Misha Green (born September 22, 1984, in Sacramento, California) is an American screenwriter, director, and producer. She is best known as the showrunner of the supernatural series Lovecraft Country on HBO and creator and executive producer of the historical drama Underground.

Career 
Green has previously been a staff writer for Heroes and Sons of Anarchy and a producer for Helix.

In 2016, together with fellow Heroes alumnus Joe Pokaski, Green created Underground, a period drama about the Underground Railroad, which takes place primarily in the Antebellum South and bordering free states of the North. The first season premiered on WGN America on March 9, 2016, and the show received a positive critical response. On April 25, 2016, the network renewed Underground for a second season, which premiered on March 8, 2017.

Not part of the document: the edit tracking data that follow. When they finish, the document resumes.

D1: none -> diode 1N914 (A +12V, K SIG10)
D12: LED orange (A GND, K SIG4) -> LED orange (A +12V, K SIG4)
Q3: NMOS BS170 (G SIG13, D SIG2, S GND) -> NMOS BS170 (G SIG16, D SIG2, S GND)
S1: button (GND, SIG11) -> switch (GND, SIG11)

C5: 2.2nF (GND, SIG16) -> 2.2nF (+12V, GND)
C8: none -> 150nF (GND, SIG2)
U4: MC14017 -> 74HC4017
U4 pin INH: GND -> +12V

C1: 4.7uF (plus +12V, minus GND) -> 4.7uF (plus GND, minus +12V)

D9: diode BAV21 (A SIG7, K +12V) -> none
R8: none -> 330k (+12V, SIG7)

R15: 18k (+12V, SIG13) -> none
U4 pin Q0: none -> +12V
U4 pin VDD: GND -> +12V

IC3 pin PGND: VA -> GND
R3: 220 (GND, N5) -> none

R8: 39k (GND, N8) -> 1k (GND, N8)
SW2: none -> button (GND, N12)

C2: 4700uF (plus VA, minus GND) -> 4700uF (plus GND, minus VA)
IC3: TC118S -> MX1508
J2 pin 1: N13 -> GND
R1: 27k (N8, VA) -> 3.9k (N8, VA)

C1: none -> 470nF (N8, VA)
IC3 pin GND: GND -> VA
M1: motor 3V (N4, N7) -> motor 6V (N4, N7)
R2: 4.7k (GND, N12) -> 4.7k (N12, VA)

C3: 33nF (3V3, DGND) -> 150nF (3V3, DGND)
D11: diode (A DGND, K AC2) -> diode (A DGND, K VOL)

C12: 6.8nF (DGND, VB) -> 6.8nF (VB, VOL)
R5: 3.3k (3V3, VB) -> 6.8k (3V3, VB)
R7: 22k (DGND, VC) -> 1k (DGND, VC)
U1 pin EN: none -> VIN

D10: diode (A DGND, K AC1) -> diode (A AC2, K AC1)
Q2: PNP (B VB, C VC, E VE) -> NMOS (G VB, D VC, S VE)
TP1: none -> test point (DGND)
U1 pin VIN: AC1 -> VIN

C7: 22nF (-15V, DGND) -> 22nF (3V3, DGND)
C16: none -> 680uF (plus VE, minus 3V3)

In 2020, Green wrote a supernatural horror show, Lovecraft Country, which was produced by Get Out director and writer Jordan Peele. Based on Matt Ruff's novel of the same name, the series tackles race issues, set in the 1950s, while also utilizing elements of H. P. Lovecraft. The show received a "straight-to-series" order from HBO. The series co-stars Underground star Jurnee Smollett-Bell. On July 2, 2021, HBO announced that the series would not be returning for a second season.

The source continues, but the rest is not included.